Un gène qui transforme les bactéries en superbactéries se propage dans les hôpitaux et les fermes.


En 2003, une équipe de scientifiques a fait une découverte alarmante dans l'urine d' un patient d'un hôpital japonais : une souche de bactérie Escherichia coli portant un gène jusqu'alors inconnu qui rendait le microbe résistant à tout un groupe d'antibiotiques. Les chercheurs japonais ont baptisé ce fragment inquiétant de matériel génétique npmA, transformant le micro-organisme en une superbactérie immunisée contre les aminosides, une famille de médicaments dont certains sont bien connus, comme la streptomycine et la gentamicine. Le microbiologiste Bruno González Zorn explique que depuis lors, npmA est devenu un « fantôme » qui se propage silencieusement. Son équipe a analysé deux millions de génomes bactériens et a détecté qu'une variante du gène, npmA2, s'est propagée dans les hôpitaux et les fermes et a atteint au moins six pays. Cette adaptation bactérienne, combinée à d'autres, peut rendre certaines infections « pratiquement incurables », prévient González Zorn.

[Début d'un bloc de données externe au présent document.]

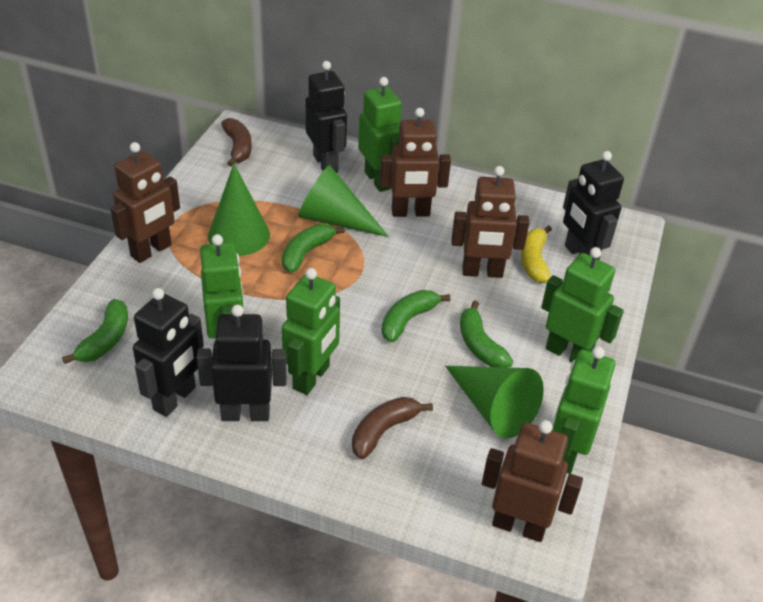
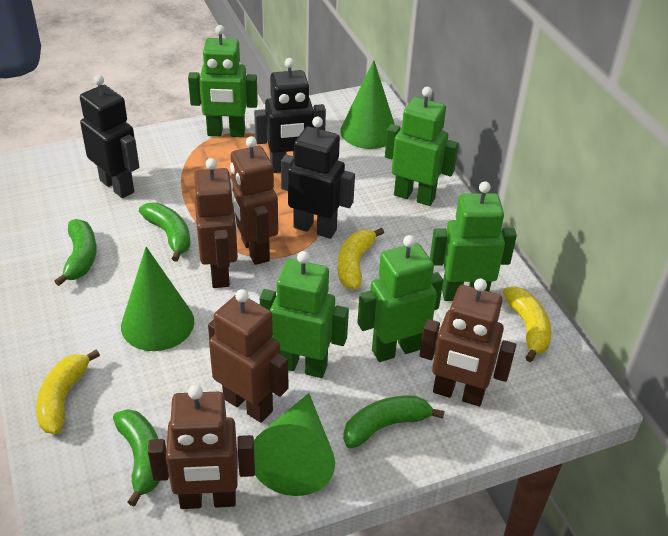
black robot: 4 -> 3
brown banana: 2 -> 0
brown robot: 4 -> 5
yellow banana: 1 -> 3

L'émergence de microbes résistants aux médicaments est « l'une des menaces les plus urgentes » pour l'humanité, ont averti les chefs d'État et de gouvernement réunis au siège des Nations Unies à New York le 9 septembre 2024. Il y a un peu plus de cinq ans, l'Organisation mondiale de la Santé recensait 1,3 million de décès directement imputables à des bactéries résistantes aux médicaments. Un enfant de moins de cinq ans sur cinq était décédé. Le gène npmA2 est une nouvelle arme capable de se propager d'un microbe à l'autre.
« Nous avons détecté un début de dissémination mondiale », explique González Zorn, professeur à la Faculté de médecine vétérinaire de l'Université Complutense de Madrid. Son équipe a identifié le gène au Royaume-Uni, en Allemagne, aux États-Unis, en Australie, en Chine et en France, principalement chez la bactérie Clostridioides difficile , responsable de diarrhées potentiellement mortelles chez les patients affaiblis. « Normalement, les mécanismes de résistance ne confèrent pas de résistance à une famille entière d'antibiotiques. Il n'existe pas de mécanisme de résistance unique à toutes les pénicillines ou à toutes les tétracyclines, mais ce mécanisme confère une résistance à toute la famille des aminosides », explique González Zorn, conseiller auprès de l'Organisation mondiale de la Santé.
Leur étude a analysé les génomes de la base de données internationale AllTheBacteria . Les résultats montrent que la présence du gène est encore « rare », avec une centaine de détections chez la bactérie Clostridioides difficile , soit 0,34 % des bactéries examinées. Le gène a également été détecté dans un hôpital néerlandais lors d'une épidémie d' Enterococcus faecium , un microbe pouvant provoquer des infections mortelles chez les patients hospitalisés. Des scientifiques de sept institutions, dont l'Institut Pasteur français et l'Université britannique de Cambridge, ont collaboré à cette étude, publiée jeudi dans la revue Nature Communications .
« Nous devons agir dès maintenant pour détecter le gène à un stade précoce », déclare González Zorn. « Nous détectons souvent de nouveaux gènes après leur apparition dans de nombreuses unités de soins intensifs de nombreux pays , et il est déjà trop tard . Cependant, cette fois, nous avons constaté qu'il se propage silencieusement et qu'il n'est pas présent en Espagne. C'est le moment idéal pour développer des outils permettant de le détecter et de l'empêcher de se propager. Ou du moins de pouvoir le détecter tôt afin d'isoler les patients et de savoir contre quoi nous luttons », ajoute le microbiologiste. « Si nous l'avions détecté dans 20 ou 30 unités de soins intensifs espagnoles, cela aurait été une catastrophe ; il aurait été trop tard. Heureusement, nous avons encore le temps de le combattre, mais nous devons agir maintenant. »
Rafael Cantón , chef du service de microbiologie de l'hôpital Ramón y Cajal de Madrid, est bien conscient du danger des superbactéries. Il a commencé à y travailler en 1988, lorsque des tests en laboratoire ont indiqué que les microbes étaient sensibles à une grande variété d'antibiotiques. Depuis, la surconsommation de médicaments a entraîné l'émergence de souches résistantes, même à tous les médicaments disponibles . « Les aminosides sont des antibiotiques largement utilisés en association avec d'autres, notamment dans le traitement de la tuberculose ou contre les bactéries responsables de pneumonies sous ventilation mécanique dans les hôpitaux. Je suis préoccupé [par la propagation mondiale du gène npmA2] car nous continuons de perdre des groupes de familles d'antibiotiques », déplore Cantón.